In U.S. Pat. No. 4,386,106 controlled, delayed release encapsulated flavour particles are disclosed comprising a base powder of partially hydrophilic and slowly soluble material, e.g. a combination of gelatine with gum arabic and a plasticizer such as glycerol, which entraps the flavour and a coating material that is insoluble in but has affinity for the chewing gum base. The essential features of these encapsulates are: (I) the core matrix which entraps and prevents loss of the volatile flavour component during drying and yet which is partially hydrophilic to give quick and sustained release of flavour; and (II) the water insoluble coating which delays flavour release and prevents the flavour from dissolving, and thereby being indefinitely entrapped, in a chewing gum base. The time of flavour release can be controlled by varying parameters such as particle size, the choice of flavour, the bloom strength of the gelatine used in the base matrix, as well as the use of other components in the matrix, such as maltodextrin and/or gum arabic, the amount of water insoluble coating and by treating the outer surface of the base powder matrix to seal and insolubilize the outer surface thereof, e.g. by the use of cross-linking agents.
U.S. Pat. No. 5,116,627 discloses chewing gum compositions comprising a chewing gum base having dispersed therein sweetener-bearing polymeric particles and/or flavour-bearing polymeric particles, which polymeric particles comprise a water-soluble polymer and a water-insoluble polymer being physically associated with each other and in such a manner that one is in the form of discrete entities in a matrix of the other. The active ingredient, e.g. a flavour oil, is incorporated in either or both of the water-soluble and the water-insoluble polymer. The particle size and relative ratio of water-soluble to water-insoluble polymer can be varied to release a lesser proportion of the flavour and/or sweetener composition during mastication initially and a greater quantity on continuous mastication of the chewing gum.
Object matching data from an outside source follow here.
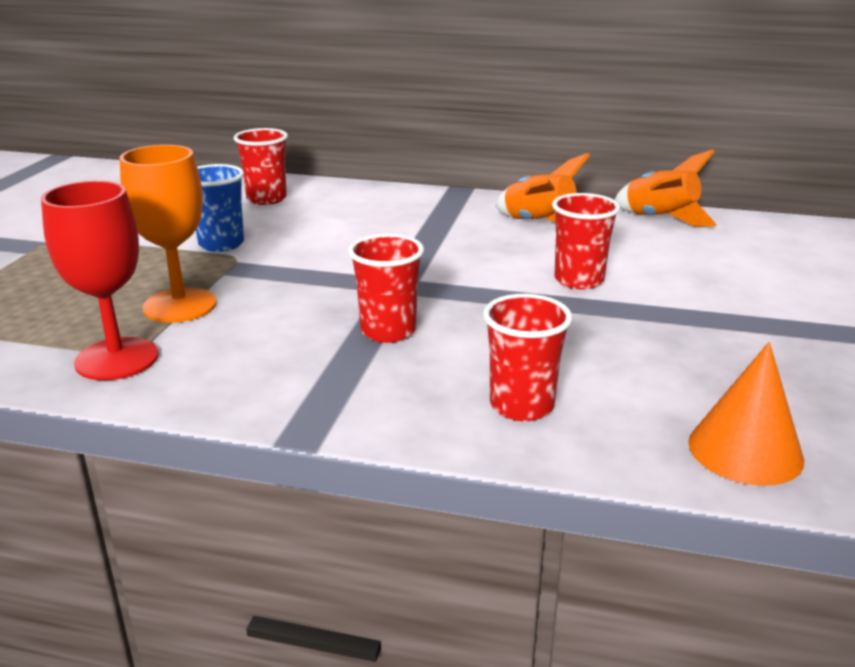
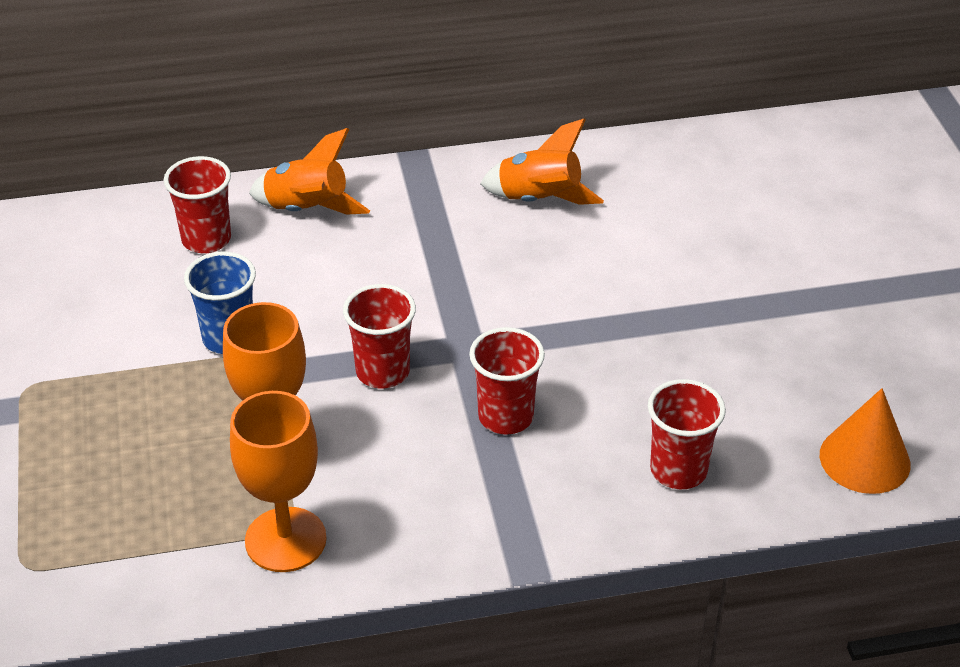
camera: 25 degrees left, 15 degrees up
(117, 359) = (285, 540): red goblet -> orange goblet
(578, 280) = (632, 285): red cup -> red cup (383, 372)
(660, 219) = (655, 155): orange rocket -> orange rocket (307, 210)

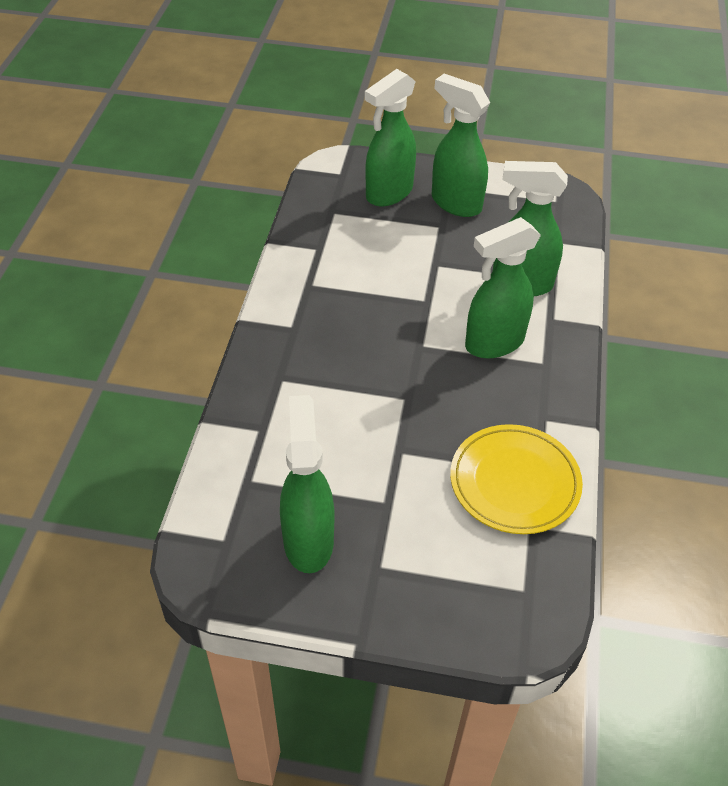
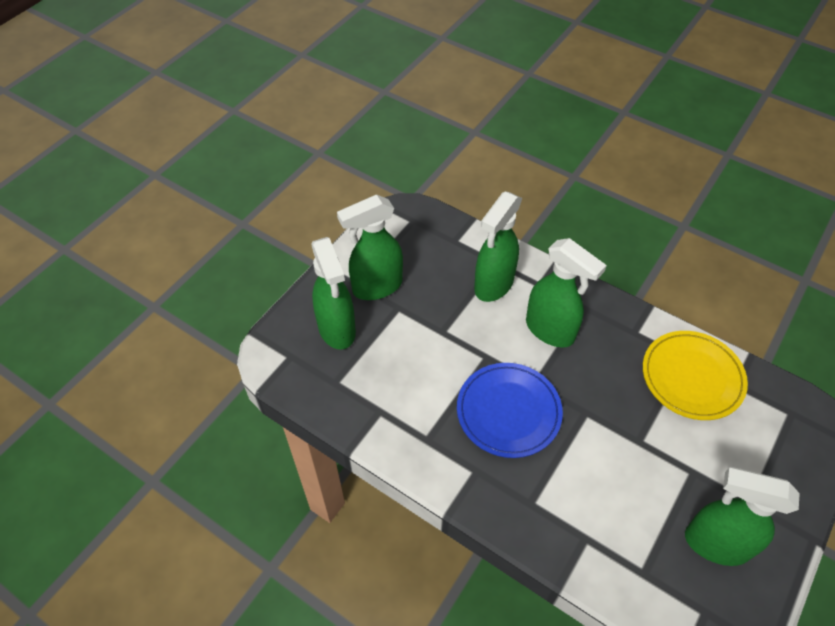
camera: 65 degrees left, 5 degrees up
(372, 335) = (508, 412): none -> blue plate
(493, 343) = (550, 330): green spray bottle -> green spray bottle turned 45 degrees counterclockwise

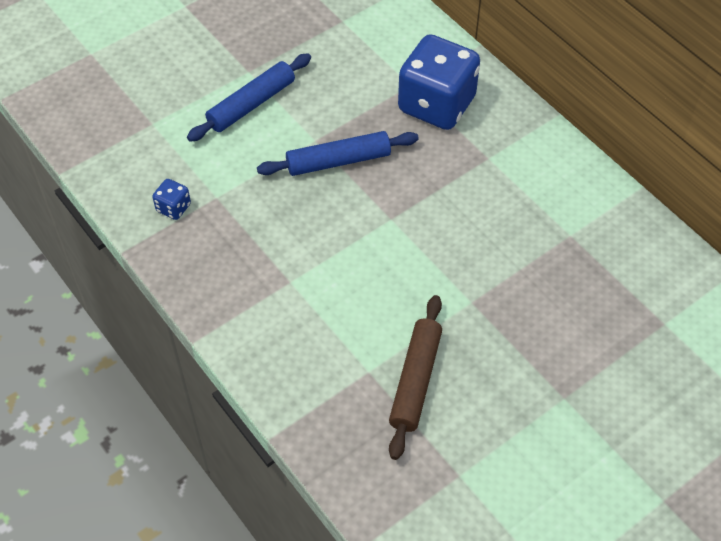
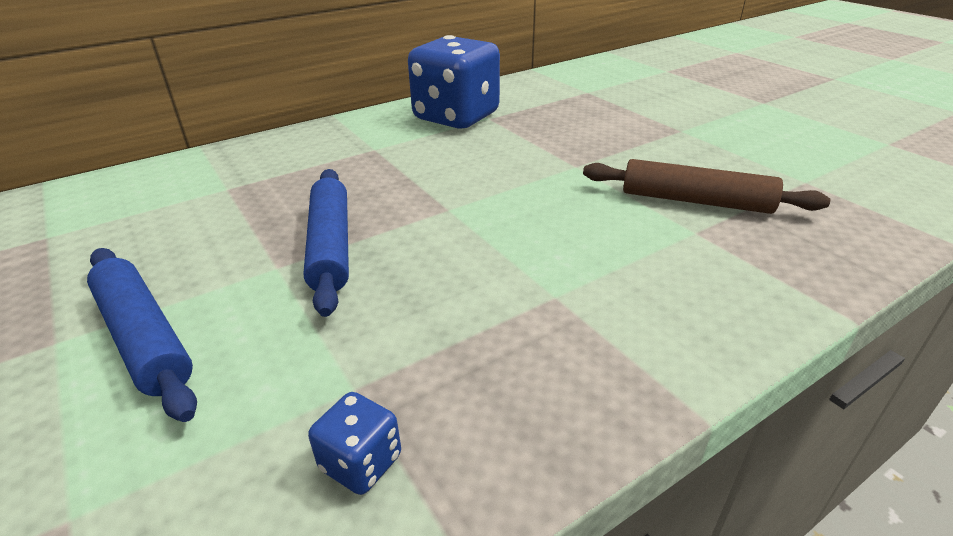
camera: 85 degrees left, 20 degrees down
(436, 105) = (274, 173): blue dice -> blue dice (456, 117)

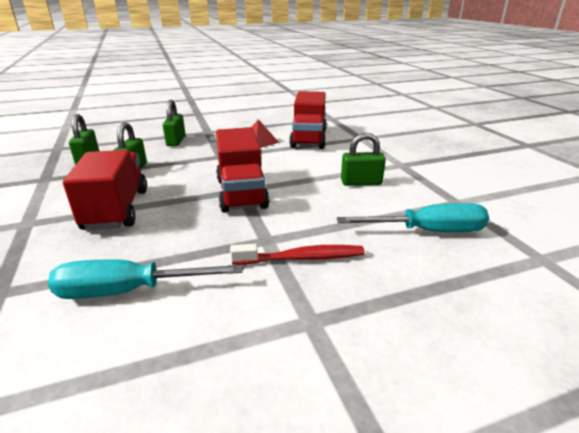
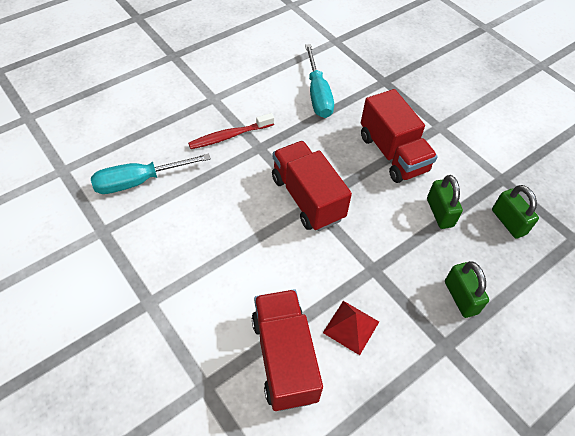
camera: 160 degrees right, 25 degrees up
(128, 291) = (317, 94): turquoise screwdriver -> turquoise screwdriver turned 105 degrees clockwise
(361, 182) = (196, 245): green padlock -> none

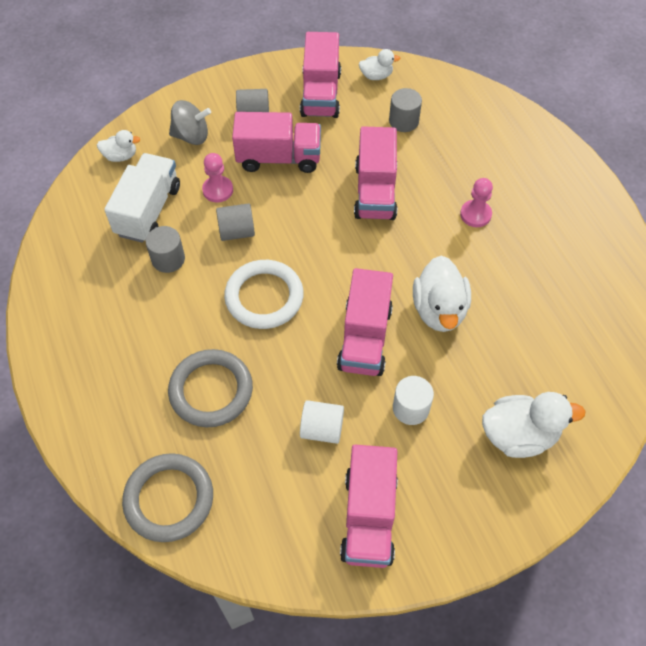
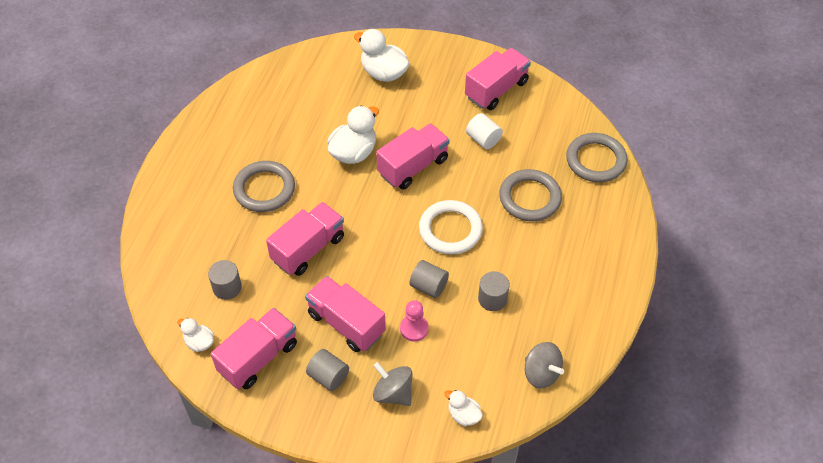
camera: 140 degrees left, 5 degrees down
(76, 226) = (541, 373): none -> grey spinning top
(148, 210) = (478, 348): white truck -> none
(410, 408) = (425, 118): white cylinder -> none
(475, 214) = (264, 189): pink pawn -> grey ring

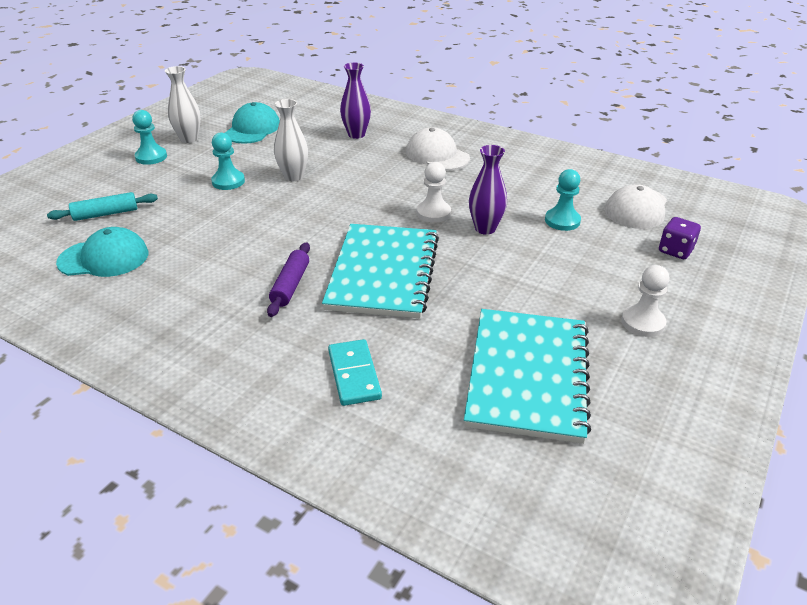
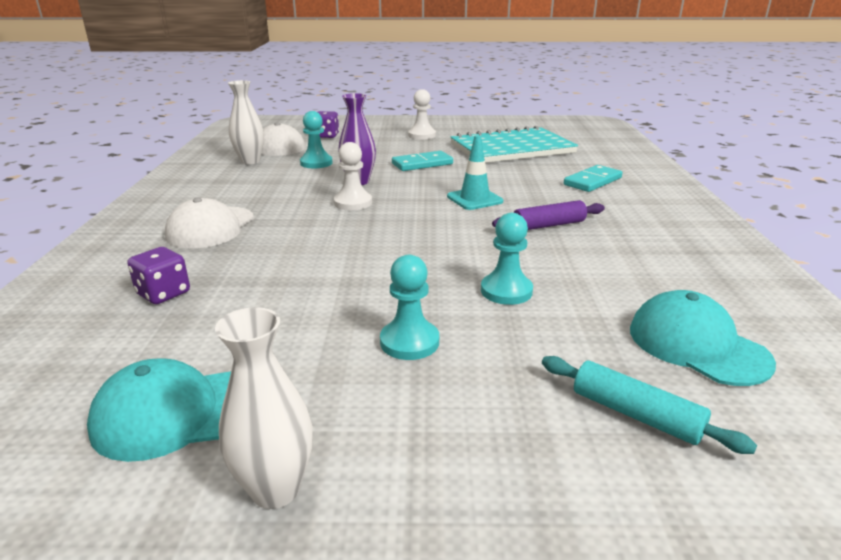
camera: 120 degrees left, 10 degrees down
(151, 157) = (407, 498): turquoise pawn -> turquoise pawn (506, 291)
(293, 176) = (344, 295): white vase -> white vase (250, 161)
(356, 134) = (163, 293): purple vase -> purple dice
(383, 272) = (474, 199): turquoise notebook -> turquoise traffic cone
(513, 280) = (422, 164): none -> turquoise domino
In WO 91/17821 microcapsules containing a flavour component embedded in a matrix material comprising a colloid, such as a gum, modified starch, gelatine, or a dextrine; and optionally saccharides and waxes are disclosed. The wax can be added in order to extend the release of flavour from the matrix, and is preferably a relatively hard, water-insoluble wax. These microcapsules are suitable for use in confectionery products such as chewing gum.
US 2003/082272 discloses a method of preparing water insoluble gel beads consisting of a porous alginate matrix containing entrapped flavour solvent, such as fat or vegetable oil. The beads are loaded with flavour by mixing a liquid flavour with the particles. Since alginate gels have relatively large pores, other macromolecules may be added as a filler material. Suitable filler materials according to US 2003/082272 include dextrins, gums, cellulose derivatives and proteins such as gelatine. Beads having a matrix comprised of approximately 6.5 wt % of gelatine, 6.5 wt % of alginate and 82.5% of miglyol are disclosed in this document.
In spite of all prior-art attempts to provide satisfying controlled-release flavouring compositions as mentioned above there is thus still a need for improved flavouring compositions for use in orally consumed compositions, particularly in chewing gum, which are capable of further extending the satisfactory chewing time thereof, and/or which require the use of less flavouring.